A reproduction of Sims Silversmith Shop, operated by the Historic St. Augustine Preservation Board, is located on the site that is now 12 Cuna Street in St. Augustine, Florida. The precise location of William Sims's 18th century original shop is unknown.

== William Sims ==
William Sims was a silversmith from Scotland who operated a shop in the town of St. Augustine during the town's British Period (1763-1784). When he moved to St. Augustine he came with a wife, a son, and four enslaved people. It is possible that in Savannah, being a loyalist, he was convicted of treason and left the colony of Georgia approximately in 1774.

== History ==
The Historic St. Augustine Preservation Board constructed the building in 1964 to be a typical shop built by Anglo-American refugees from the American Revolution in the 1780s. It is a wooden framed building consisting of a gable roof, wood floors, wood shingles, and a brick foundation.

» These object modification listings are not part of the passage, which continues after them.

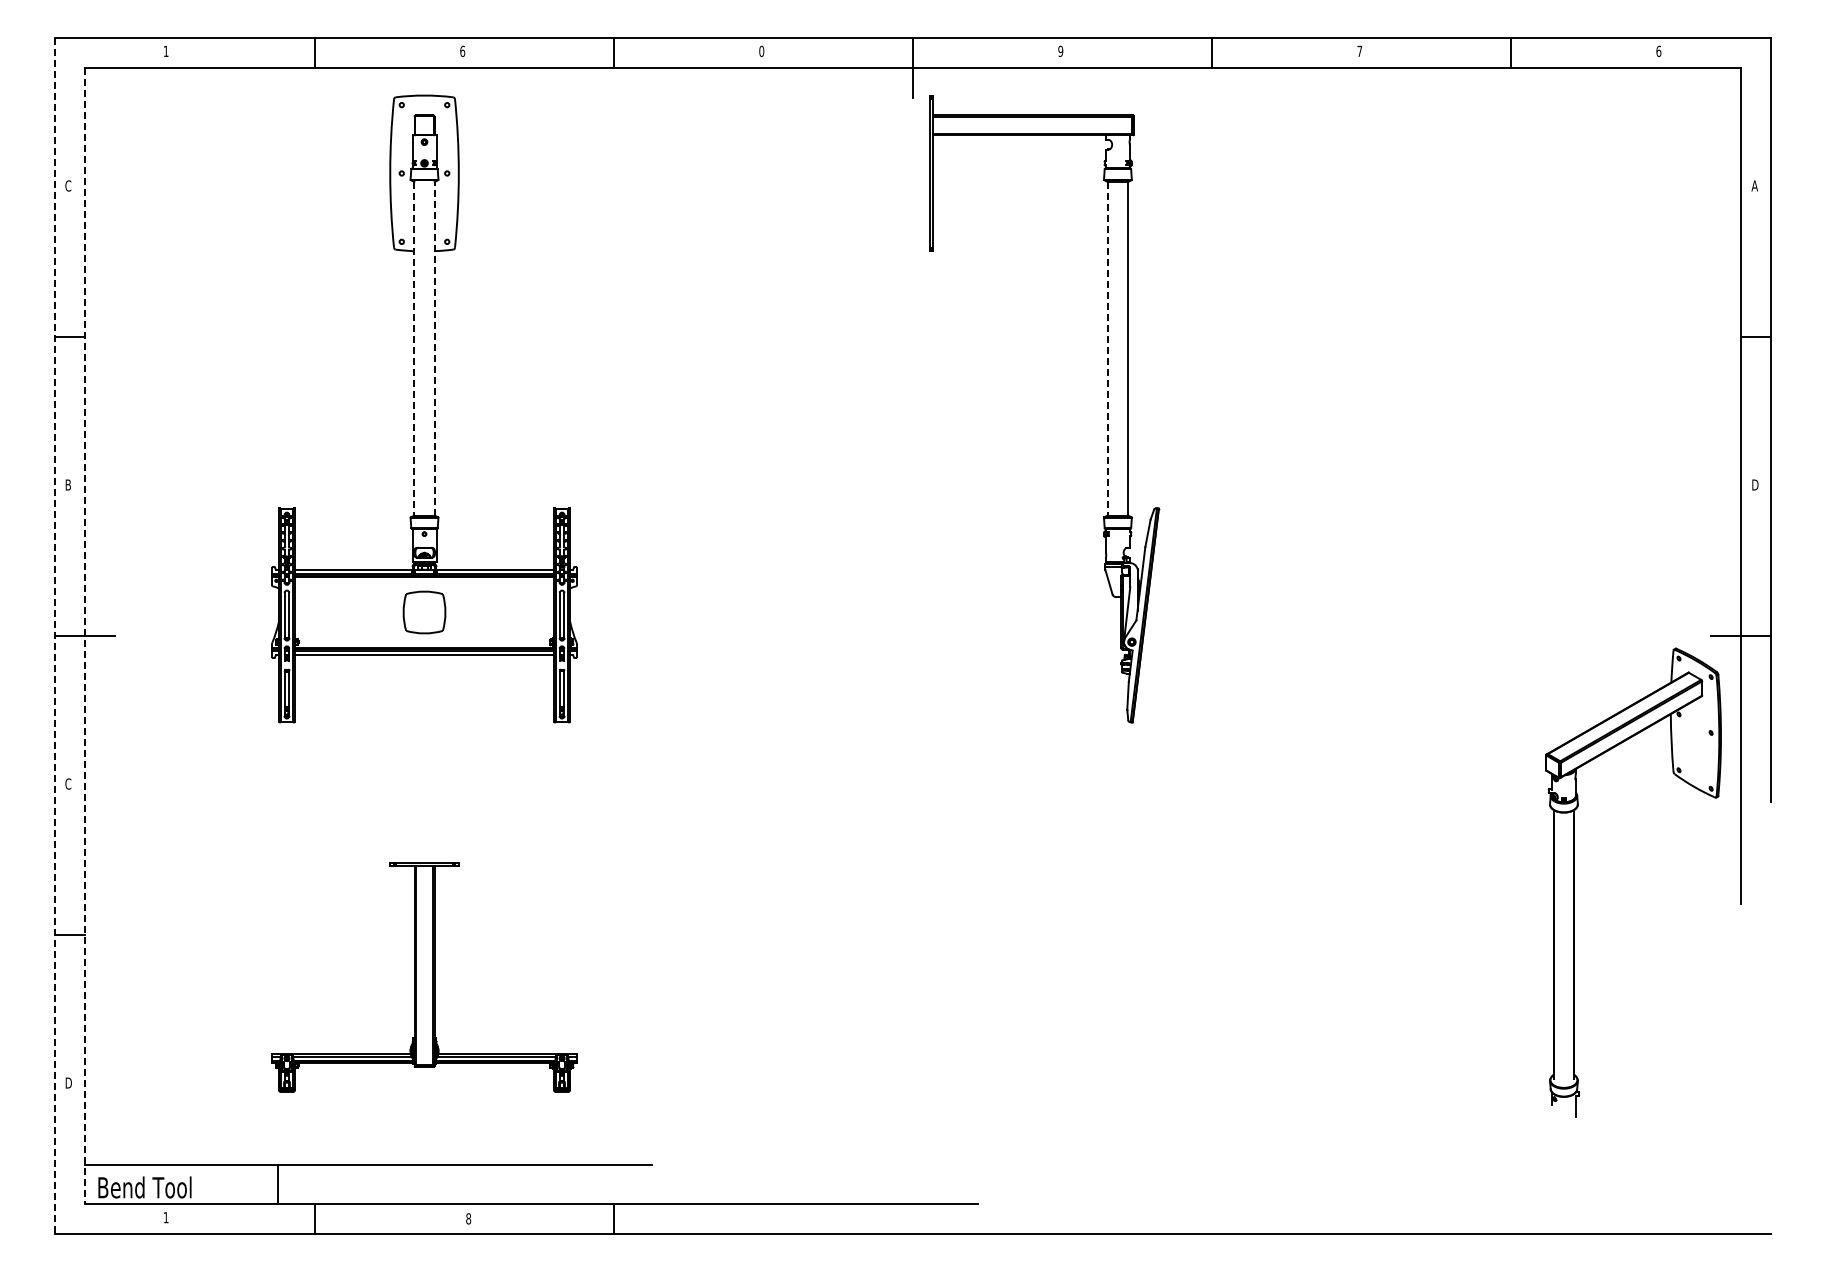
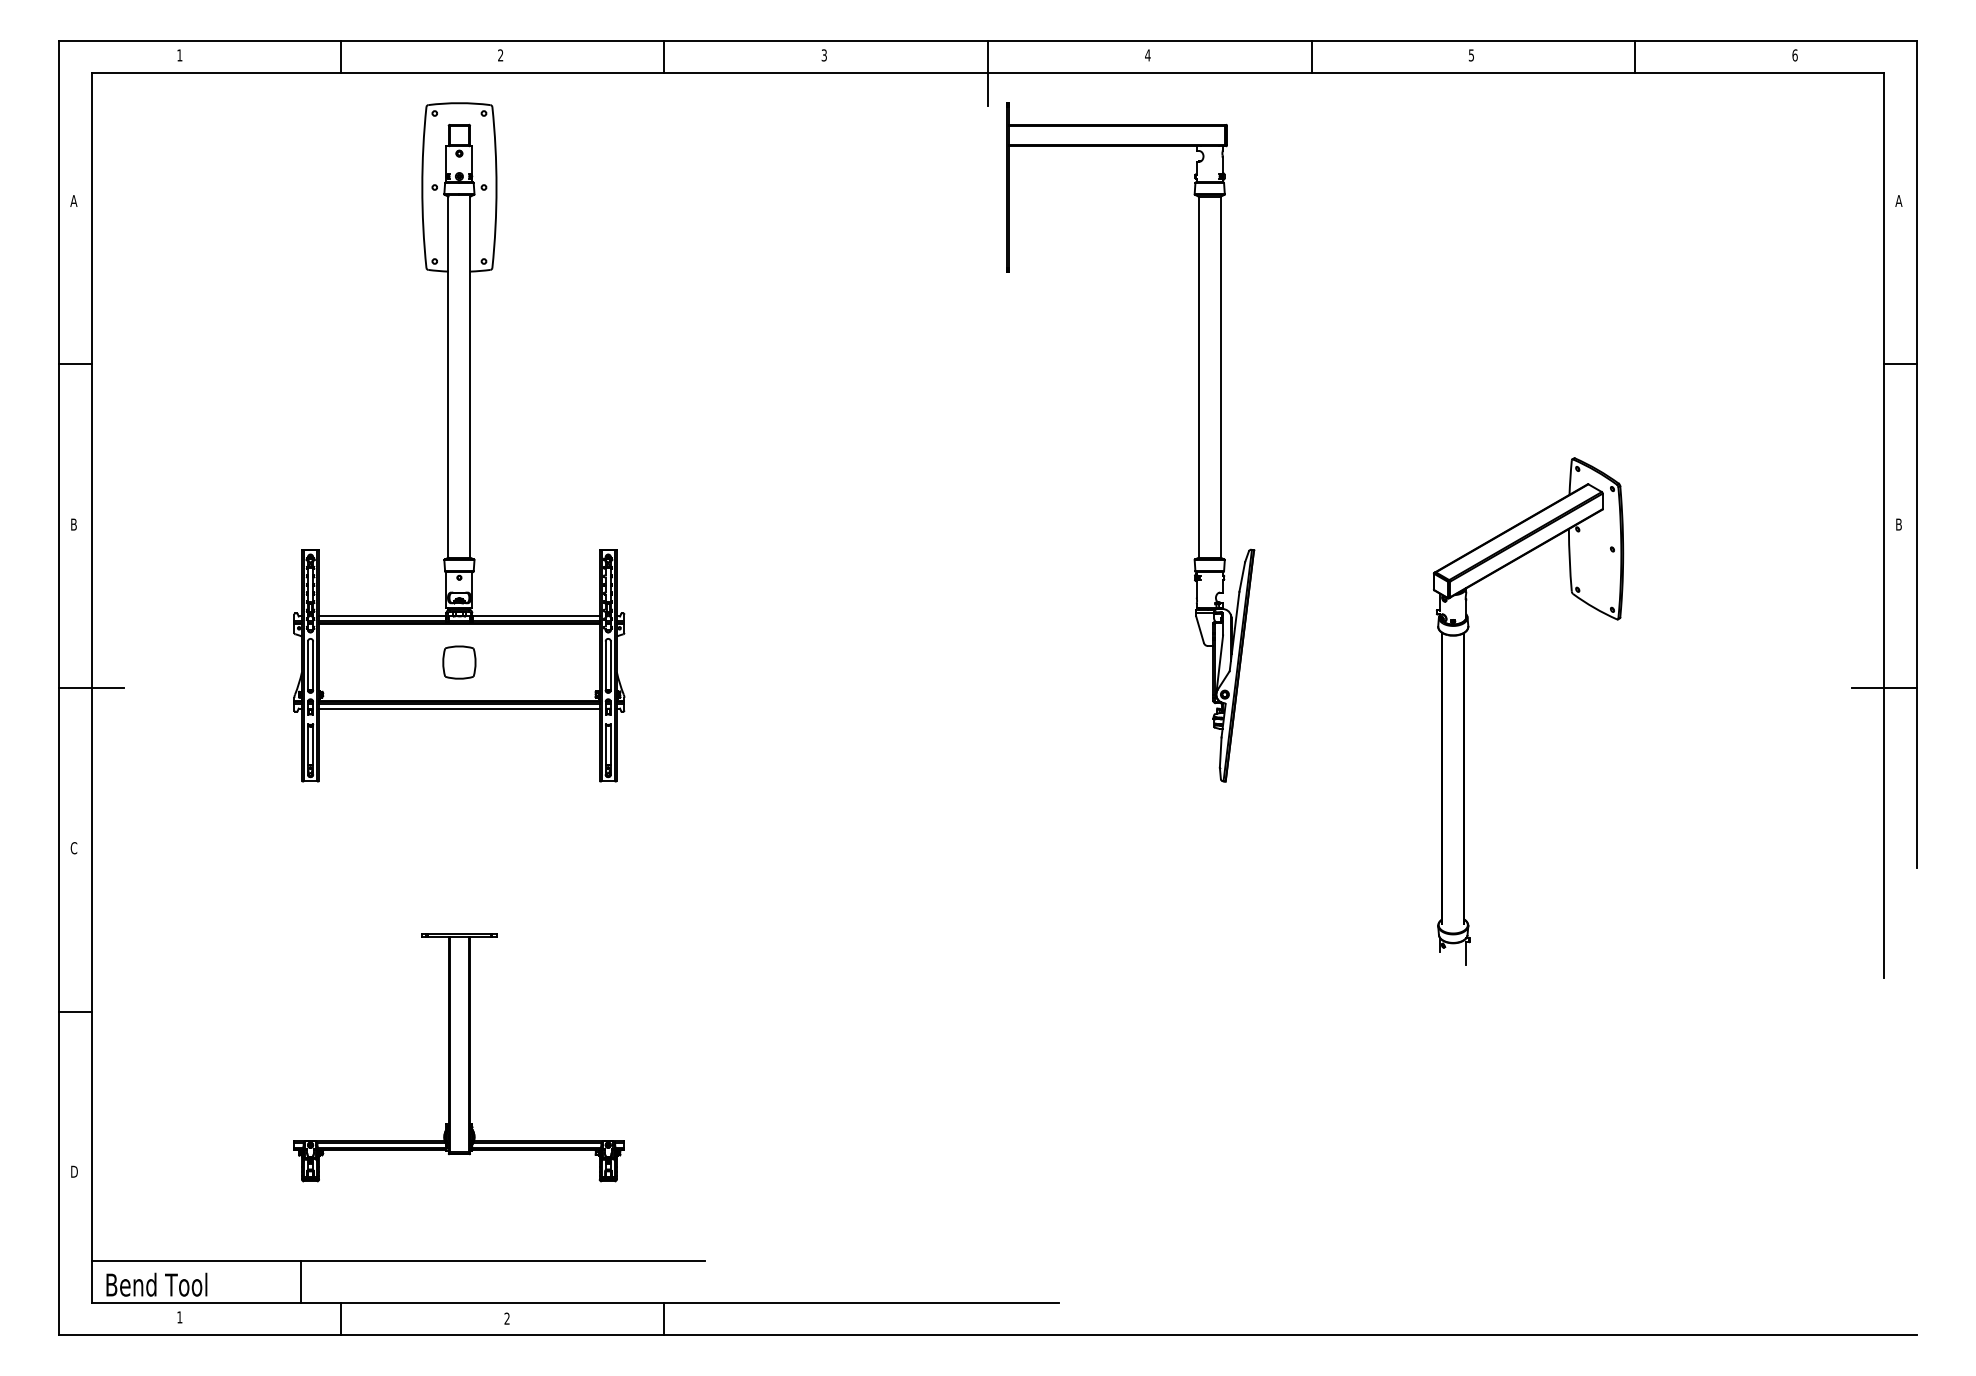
text: (761, 50) -> (824, 54), 0 -> 3
text: (462, 51) -> (500, 55), 6 -> 2
text: (1060, 51) -> (1147, 55), 9 -> 4
text: (1359, 51) -> (1471, 55), 7 -> 5
text: (68, 185) -> (74, 200), C -> A
line: (414, 348) -> (448, 376), dashed -> solid
line: (434, 348) -> (470, 376), dashed -> solid
line: (1107, 348) -> (1198, 376), dashed -> solid
text: (1755, 484) -> (1899, 524), D -> B
part: (424, 612) -> (459, 662), size x0.71
line: (54, 636) -> (59, 688), dashed -> solid
line: (84, 636) -> (91, 688), dashed -> solid
part: (1574, 882) -> (1464, 711), moved
text: (468, 1218) -> (507, 1318), 8 -> 2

One half of the reconstructed building was put on display as a silversmith's shop. During the era of the living history museum San Augustín Antiguo in the 1960s and the 1970s, the room was full of iron tools such as anvils and hammers. The Historic St. Augustine Preservation Board furnished the museum space with modern reproductions as well, such as a set of dies for shaping silver wire, a work bench, and a bellows beside the fireplace where casting was done.

== Present day ==
Today the site of Historic St. Augustine Preservation Board's reproduced silversmith shop is a retail space occupied by Southern Lights Candle Company.